Eu pouco falei de judo em si. Yawara! ainda tem isso, é um anime de esporte. E um dos poucos grandes animes/mangás de esporte com uma protagonista feminina (de cabeça, só lembro de Ace Wo Nerae e Chihayafuru, se considerarmos no segundo Karuta como esporte). Embora ele possa passar vários episódios sem foco no judô, quase sempre tem pelo menos um pouquinho de treino (ou a irritação de Jigoro por não estar havendo tanto treino quanto ele julga adequado). Começamos com treinos no dojo dos Inokuma, vamos ter um pouco de judô no colégio, depois a série vai tendo um ganho de escala bem grande, novas rivais querendo derrotar Yawara aparecem e acabamos acompanhando torneios de todos os tipos, até um específico de judô masculino, competições sem separação por categoria de peso, com participantes internacionais (da TCHECOSLOVÁQUIA, UNIÃO SOVIÉTICA e países assim por exemplo XD) e até torneios femininos sem a protagonista. E quem diria, Naoki Urasawa é muito bom em fazer mangá de esporte também. Tiveram várias lutas bem legais, por diferentes motivos. Algumas bem engraçadas, outras com a tensão de que qualquer resultado seria possível, e outras bem empolgantes. Aliás, bem interessante que algumas lutas são muito boas por causa da expectativa, e a quebra ou manutenção dessa expectativa é geralmente imprevisível. Não como se eu nunca acertasse a ganhadora de uma luta, porém, em muitos, talvez maioria dos casos realmente só se consegue constatar o resultado no final.

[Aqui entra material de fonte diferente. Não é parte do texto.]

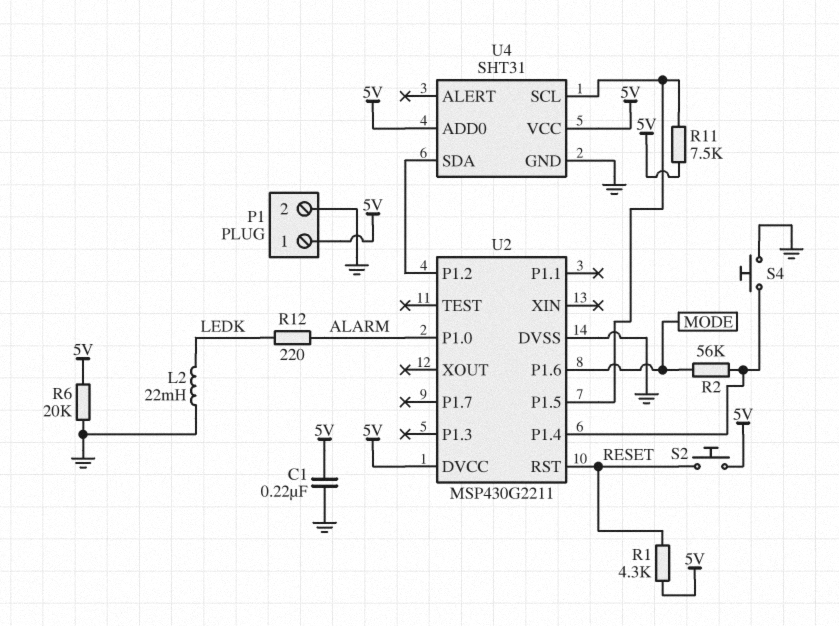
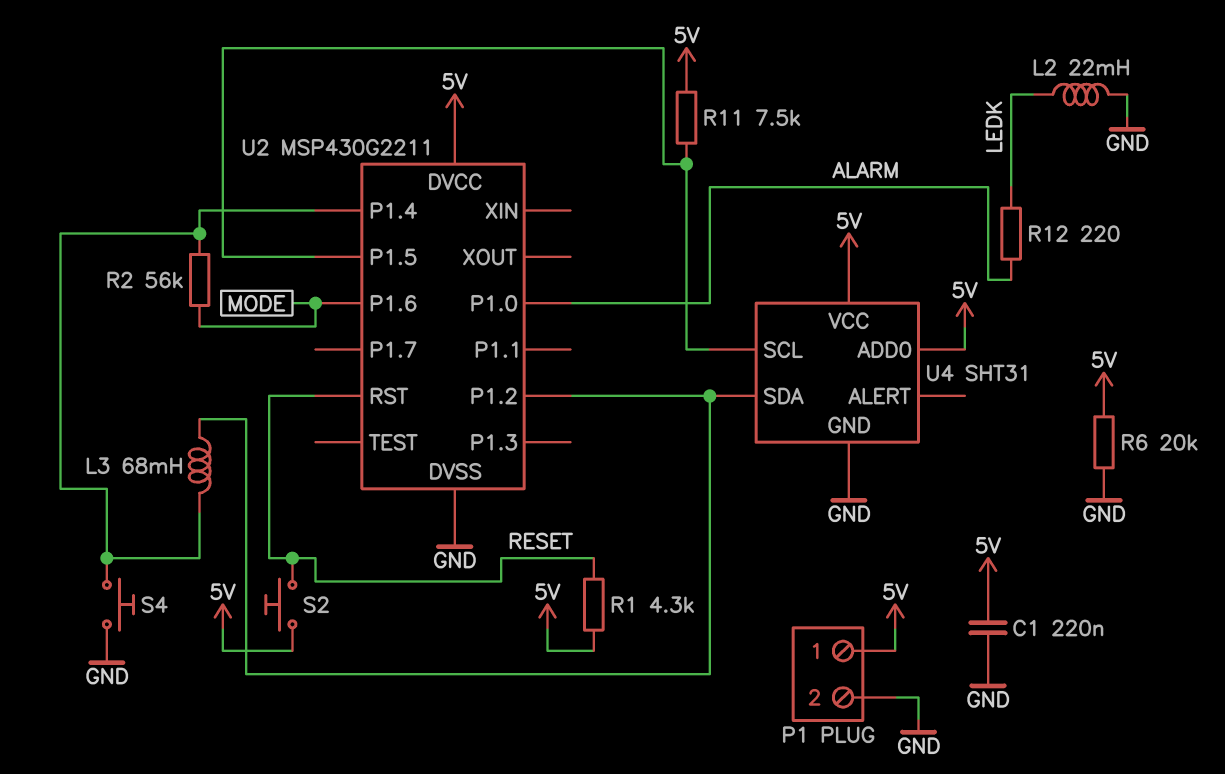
L3: none -> 68mH (U2/P1.2, U2/P1.4)

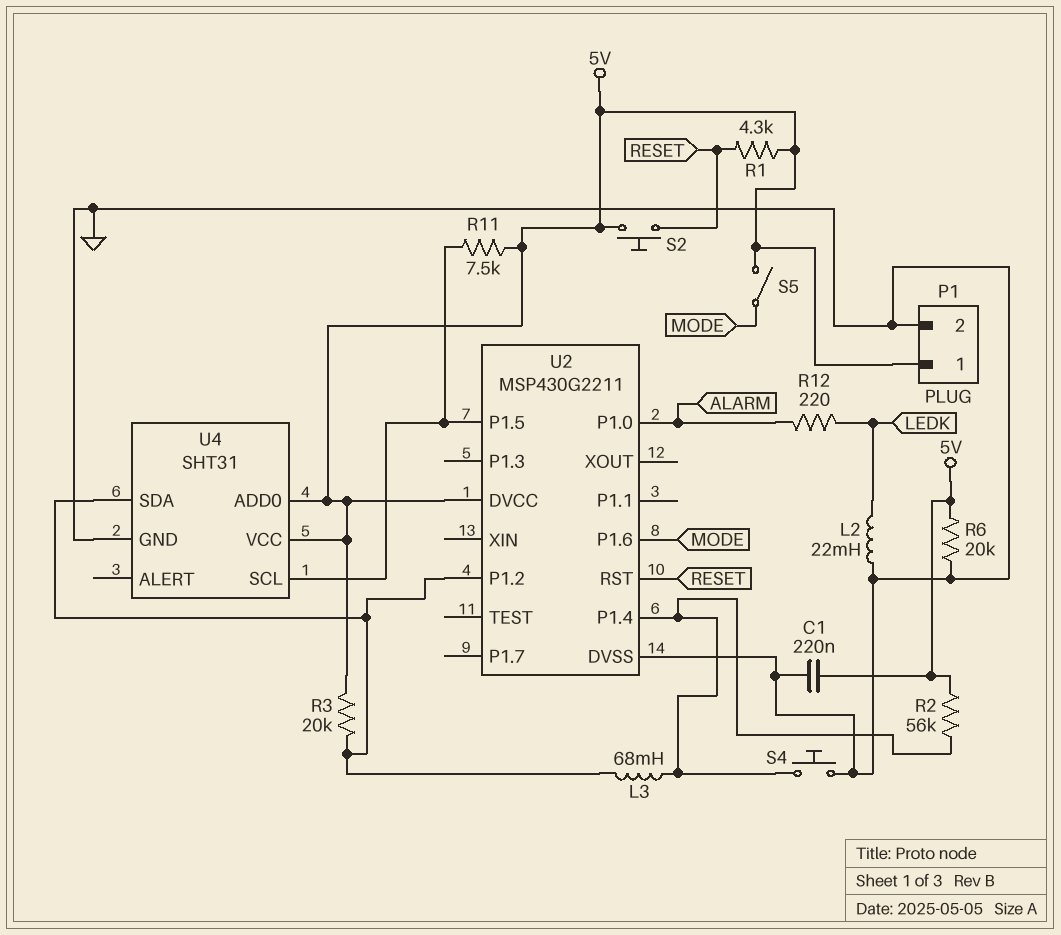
R2: 56k (MODE, U2/P1.4) -> 56k (5V, U2/P1.4)
R3: none -> 20k (5V, U2/P1.2)
S5: none -> switch (5V, MODE)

Fast Light Speed Ippon Zeooooooi!!!
Inokuma Yawara no Ippon Zeoi!!!
Inokuma Yawara
Lovely and Cute: Miss Inokuma Yawara is a fashionable judo girl

Para fechar, Naoki Urasawa é, há muitos anos, um dos meus autores de mangá preferidos. Suas histórias me instigam bastante, gosto de suas personagens, aprecio o ritmo muitas vezes mais arrastado do que o que estou acostumado em outros mangás e sua quadrinização é excelente. Ainda assim eu curiosamente nunca me dispus a ler todas as suas obras. Li 20th Century Boys e na sequência assisti ao anime e li o mangá Monster, mas em relação a Pluto já demorei um bom tempo para ir atrás, e acompanhei Billy Bat por alguns anos conforme os capítulos eram lançados e traduzidos por fãs (preciso retomar a leitura, recomeçar, mais provavelmente), mas sem ter um motivo aparente, nunca me dispus a ler toda a sua bibliografia. Além disso, sempre que cogitava ler todas as publicações de Urasawa, me ocorriam sempre Monster, 20th Century Boys, Pluto, Master Keaton e posteriormente Billy Bat, quando estreou. Abstraí involuntariamente a existência de Happy! e Yawara!. Em 2016, porém, acabei por me deparar com um post do blog XIL falando sobre “Yawara!, um Urasawa Diferente do que Você Conhece”, que me deixou muito curioso, especialmente por relatar a enorme dimensão que a obra possui no Japão, sendo que no ocidente ela é praticamente desconhecida, a despeito da fama do autor. Resolvi ler Yawara! e valeu muito à pena (embora tenha concluído apenas o anime, já que o mangá possui apenas uma fonte de tradução por fãs, que foi descontinuada). Fica minha forte recomendação para quem busca um mangá de esporte. Ou uma obra do Naoki Urasawa. Ou um slice of life mais longo. Ou um bom seinen. Ou pra qualquer outra pessoa que consiga acompanhar legendas em inglês. Ou fale japonês. Ou… tá, acabei. Ou não? =)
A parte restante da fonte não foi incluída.